Mexican financial markets have suffered recently from political uncertainties, both internally (newly-elected President Andrés Manuel López Obrador) and externally (the Trump administration). While these factors may impact our $3.5 billion stake1 in individual Mexican companies in the near term, the long-term structural growth opportunities for these companies should continue unabated and they should outpace Mexico’s pedestrian GDP growth. But despite our focus on individual companies in the Invesco Oppenheimer Developing Markets Fund, we have spent a considerable amount of time thinking through policy priorities to address Mexico’s twin principal issues of poverty and social inequality.
Following recent meetings with corporate executives and ministers of the presidential administration in Mexico City and Monterrey, we embarked on a concentrated and extensive revisit of our Mexican holdings. We also spent time as a team better understanding Mexico’s history and politics. Additionally, we delved into the structural economic context of this important developing economy and its parallels across our investment universe. Conversations with Enrique Krauze, arguably the preeminent Mexican historian, were incredibly valuable in this process.
Mexico is relevant to most global investors. It is deeply integrated with the United States, in goods, labor, and capital. It is the third largest trading partner of the United States with $671 billion of trade in 20182. Mexican-Americans represent 11.2%3 of total US citizens and some estimates suggest nearly 4.9 million unauthorized Mexican immigrants lived in the US in 2017. These individuals represent the bulk of the $33.5 billion of remittances sent to Mexico last year, or about 2.7% of Mexico’s gross domestic product4. Mexico is also the beneficiary of significant foreign direct investment from decades of increased integration alongside NAFTA. Tourism is one of the most important industries in Mexico. In 2017, international tourism revenue contributed 2% to Mexico’s GDP5.
Mexico is amongst the most significant investment destinations for emerging market bonds and equities funds. International investors hold $346 billion6 in Mexican fixed income, which is amongst the deepest and most liquid bond markets in EM. Although Mexico’s equity market capitalization of $385 billion7 is modest, it is an important source of investment opportunities for the Invesco Oppenheimer Developing Markets Fund. We have approximately 6.6% of the fund invested in seven Mexican companies8 – including the pan-Latin American retail/beverage giant FEMSA (2.6% of fund assets as of June 30, 2019); the mining conglomerate Grupo Mexico (1.35% of fund assets as of June 30, 2019); airport operator Grupo ASUR (0.46% of fund assets as of June 30, 2019); and the dominant consumer retail businesses of Alsea (0.34% of fund assets as of June 30, 2019) and Walmex (0.5% of fund assets as of June 30, 2019). We are almost 4.5% overweight the MSCI Emerging Markets benchmark’s allocation to Mexico.
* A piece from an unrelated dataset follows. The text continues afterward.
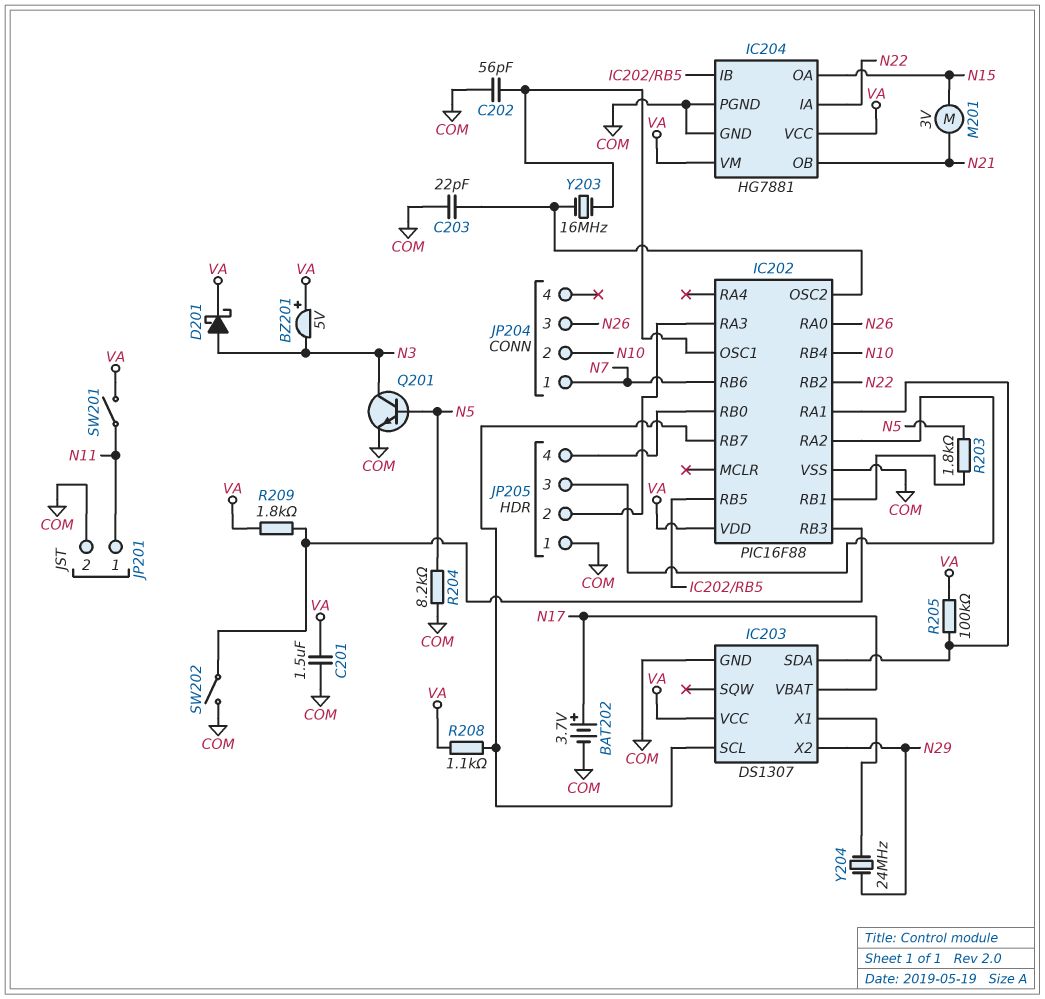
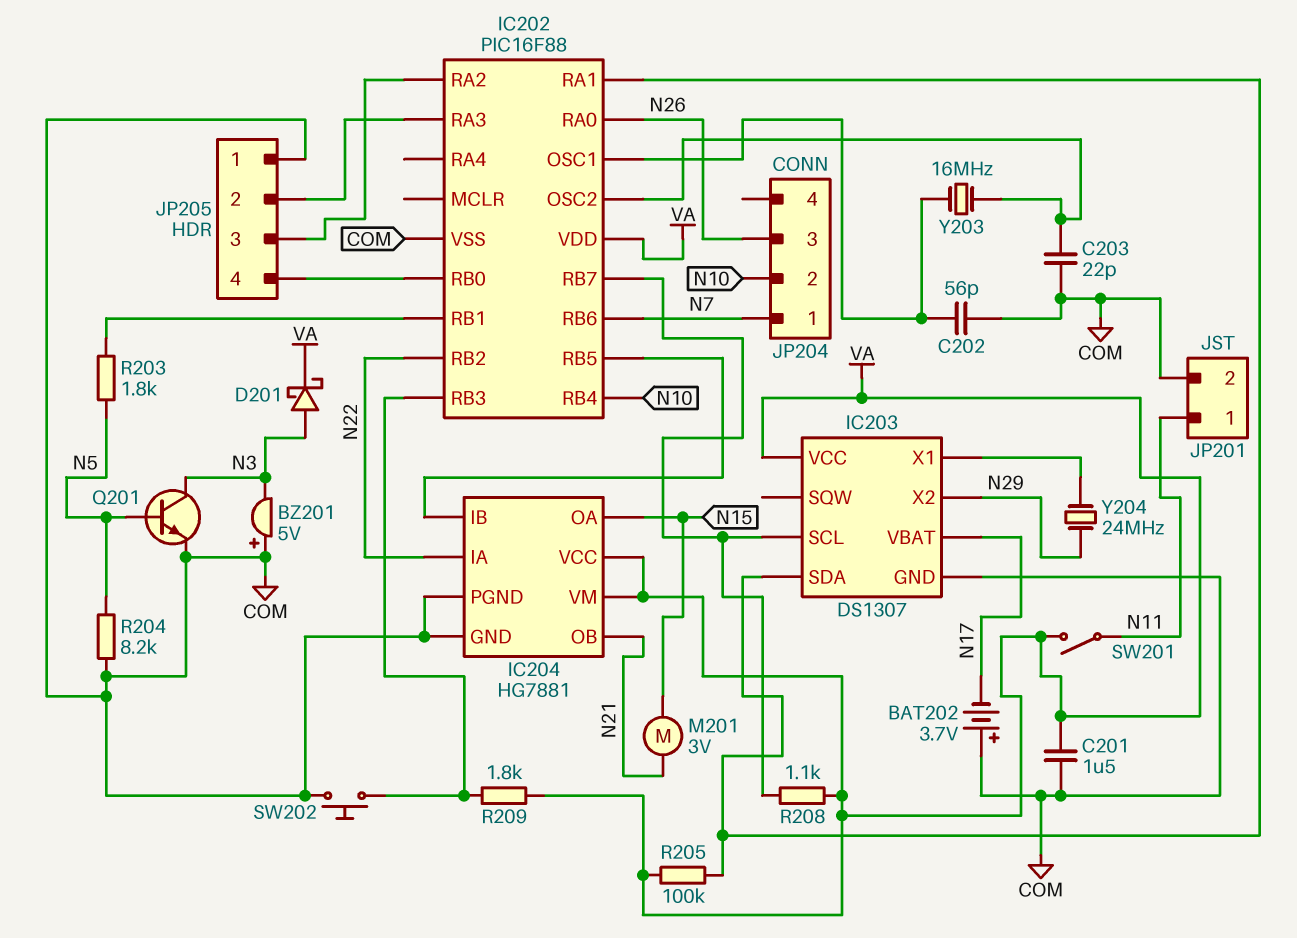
BAT202: 3.7V (plus N17, minus COM) -> 3.7V (plus COM, minus N17)
BZ201: buzzer 5V (plus VA, minus N3) -> buzzer 5V (plus COM, minus N3)
SW202: switch (COM, IC202/RB3) -> button (COM, IC202/RB3)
Our investments in Mexico highlight our unique focus on investing in companies, not countries. We anticipate that Mexico will likely maintain pedestrian growth in GDP over the next few years, perhaps amplified by weak private sector investment following the pivotal election of President Andrés Manuel López Obrador (AMLO) in 2018 and fledgling conflicts with the Trump Administration over trade and immigration. Despite relatively tepid macro growth conditions, however, we see companies with both durable competitive advantages and the capacity to grow meaningfully. These are companies that are either oriented towards external demand (ASUR, Grupo Mexico) or able to take market share over time from inefficient (and largely informal) competitors. The MSCI Mexico index has declined 6.2% annually, or 27.2% cumulatively9, over the past five years. This weakness, in our view, has presented opportunities to invest in high-quality companies at reasonable prices.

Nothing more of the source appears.